In recent years, the technique of eDNA—environmental DNA, or samples taken from the environment, as opposed to from a specific animal—has changed ecology research. Scientists have learned how to obtain eDNA from water samples, soil, and even the intestinal tract of other animals. Writing recently in the journal Current Biology, two different groups report that air samples collected with filters in a zoo can provide enough DNA to paint a partial picture of the species living in and around the zoo.
After taking over 72 samples from 20 sites around a zoo in the UK, Dr. Elizabeth Clare and colleagues brought their trove back to the lab, and were able to identify 25 different species living in and around the zoo. Some were expected zoo inhabitants, and others were surprises—including DNA from a species of endangered European hedgehog. At the same time, a separate group of researchers performed a similar analysis on a Danish zoo, and achieved similar results.
Dr. Clare joins Ira Flatow to talk about the research, and what the technique of eDNA might be able to bring to the world of conservation ecology.
These Beetles Go Boing
There are plenty of insect species that jump—leafhoppers, crickets, fleas, and more. Some use powerful legs to take to the air. Others, like the click beetle, rely on a latching mechanism built into their bodies to build up energy, then release it suddenly. But writing in the journal PLOS One this week, researchers report that they’ve spotted a species of lined flat bark beetle (Laemophloeus biguttatus) that uses a different method to jump—the beetle larvae dig into a surface with tiny claws, flex, and build up energy, before releasing it and flinging itself into the air in a tiny ring.
“It was really exciting to know that we had seen something possibly for the first time and definitely reported for the first time,” said Matt Bertone, an entomologist at NC State University and one of the authors of the report. The jumps themselves aren’t very impressive—only a few body lengths—but the discovery of a new mechanism that doesn’t rely on a specialized body part is intriguing. The authors aren’t quite sure why the larvae, which live under tree bark, have evolved the jumping behavior, but hypothesize that it may be to rapidly move when their bark habitat is disturbed.

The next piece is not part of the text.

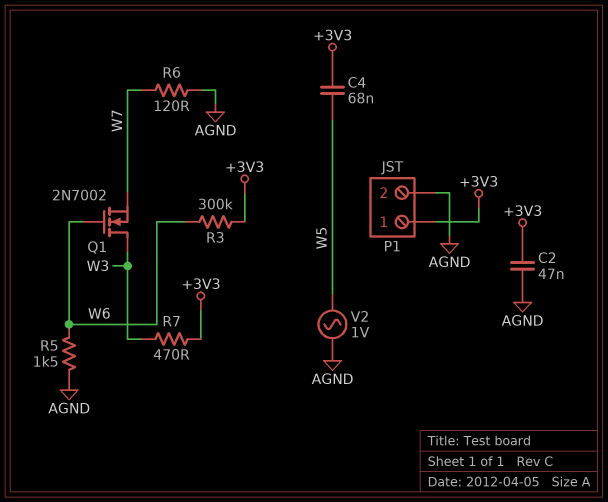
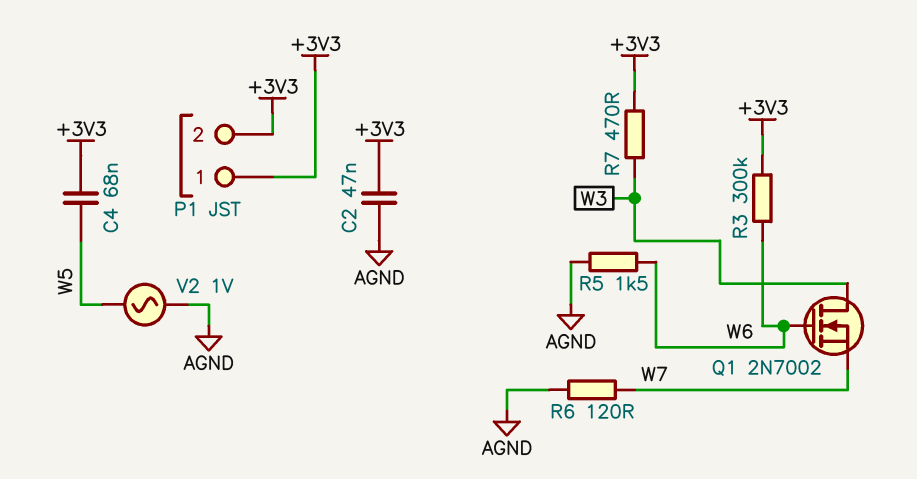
P1 pin 2: AGND -> +3V3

Bertone joins Ira to talk about the unique form of locomotion, and where the researchers might look next for the behavior.
This is Your Brain on Wordle
Five letters, six tries to guess a word. That’s the simple conceit behind Wordle, the new puzzle game that’s sweeping the internet. More than 2.5 million people play this word game, its creator told NPR. The word changes each day and is the same for everyone who plays. Each letter guessed right brings the player one step closer to solving the puzzle. It’s free and simple, and according to many players, completely addictive.

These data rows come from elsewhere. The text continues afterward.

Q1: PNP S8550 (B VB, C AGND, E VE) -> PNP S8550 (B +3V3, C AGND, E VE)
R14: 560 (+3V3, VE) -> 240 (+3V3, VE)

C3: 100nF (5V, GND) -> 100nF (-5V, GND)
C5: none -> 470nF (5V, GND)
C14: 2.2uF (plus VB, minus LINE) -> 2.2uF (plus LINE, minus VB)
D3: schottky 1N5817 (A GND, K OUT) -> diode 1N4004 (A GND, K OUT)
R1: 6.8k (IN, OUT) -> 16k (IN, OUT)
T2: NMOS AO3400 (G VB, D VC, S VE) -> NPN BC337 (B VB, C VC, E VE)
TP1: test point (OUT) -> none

But why is such a simple game so compelling? And how does it compare to viral games of the past, like Pokemon Go or Words with Friends?
Ira is joined by Dr. Matthew Baldwin, assistant professor in social psychology at the University of Florida in Gainesville, Florida, to unlock the reasons why Wordle both satisfies the brain and brings us closer to our peers.

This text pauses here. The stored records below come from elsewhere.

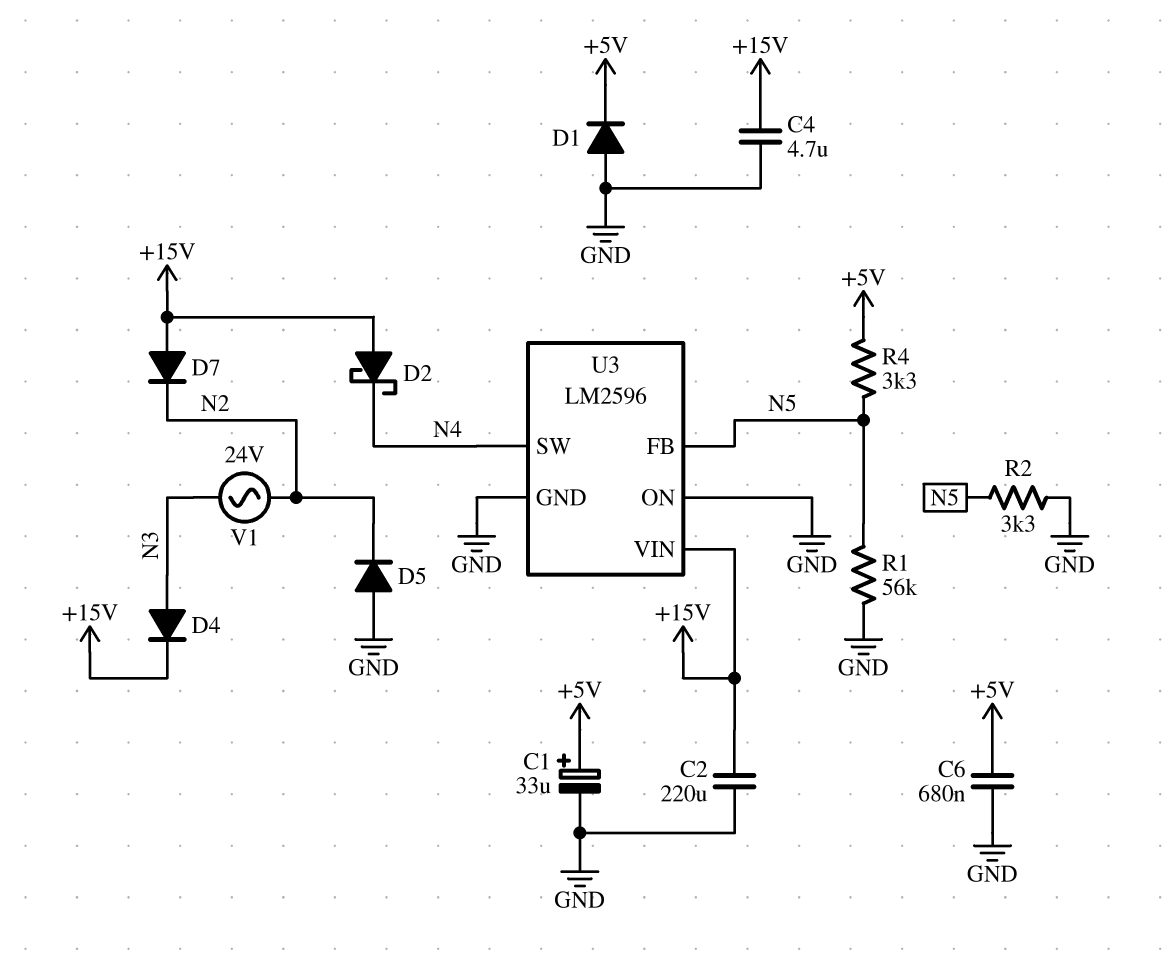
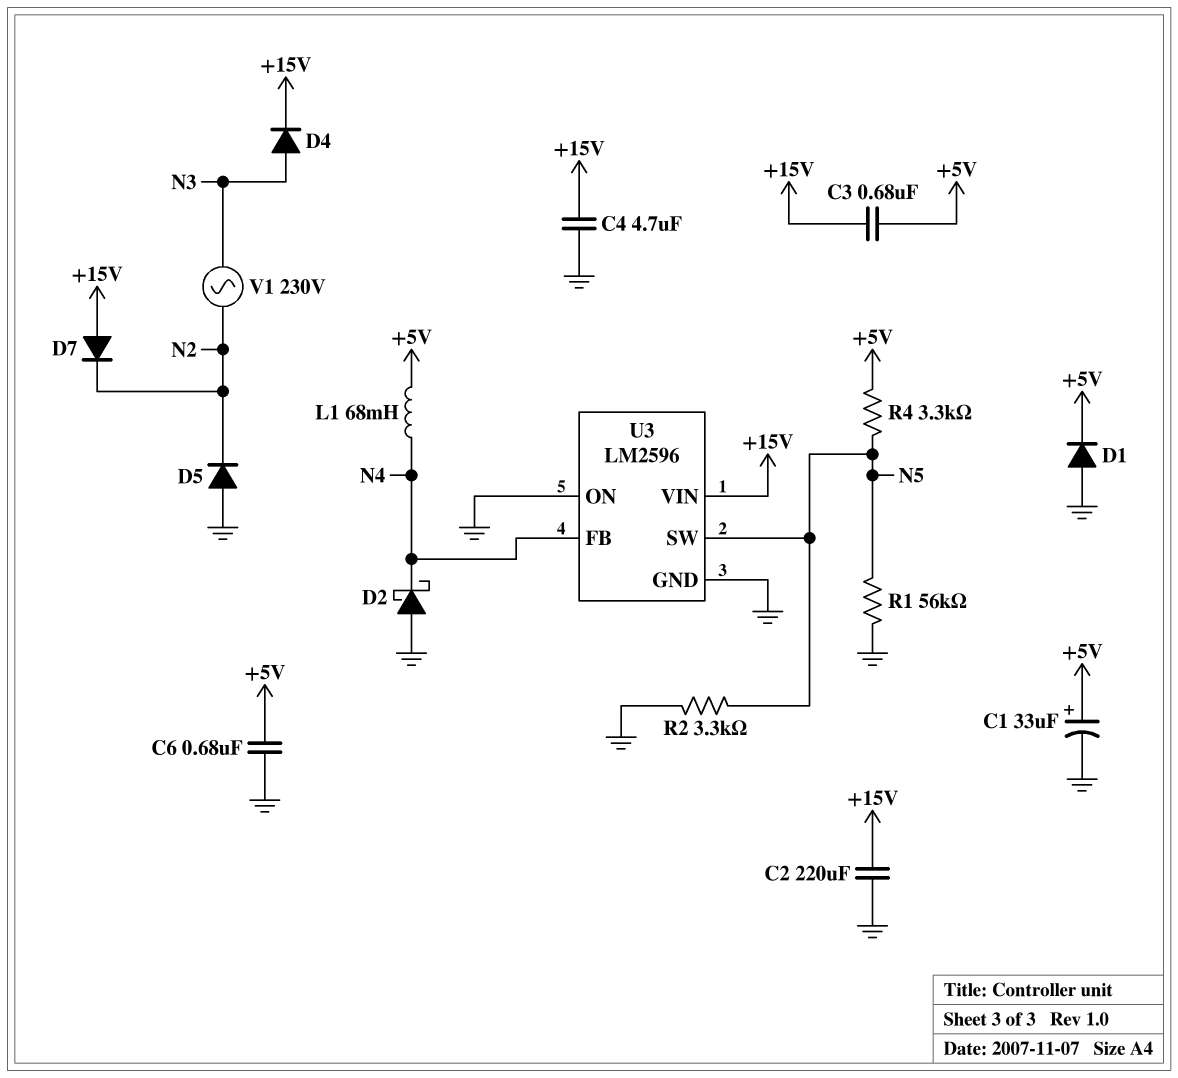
C3: none -> 680nF (+5V, +15V)
D2: schottky (A +15V, K N4) -> schottky (A GND, K N4)
L1: none -> 68mH (+5V, N4)
U3 pin FB: N5 -> N4
U3 pin SW: N4 -> N5
V1: AC 24V (N2, N3) -> AC 230V (N2, N3)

Pigeons Are More Than Pests
Pigeons lead much-maligned lives in our cities. They eat what’s edible from our trash, and live much of their lives at street level. So it’s no surprise, perhaps, that the name ‘rats with wings’ has reached the level of a cultural meme.
But author Rosemary Mosco wants you to think again. Instead of seeing vermin, you might consider the pigeon much like a stray dog or cat. In her recent book, A Pocket Guide to Pigeon-Watching, Mosco details the history of pigeon domestication—as much as it can be known—including millennia of humans raising pigeons to eat, as well as cherishing them for their nutrient-rich poop. More recently, people painstakingly bred fancy varieties like the frillback and the fantail. And yes, your local city pigeon is descended from those beloved birds.
Producer Christie Taylor talks to Mosco about the underappreciated history of pigeons. Plus, fun facts about their feral, city-dwelling kin, from the self-congratulatory wing-claps to the secret lives of baby pigeons.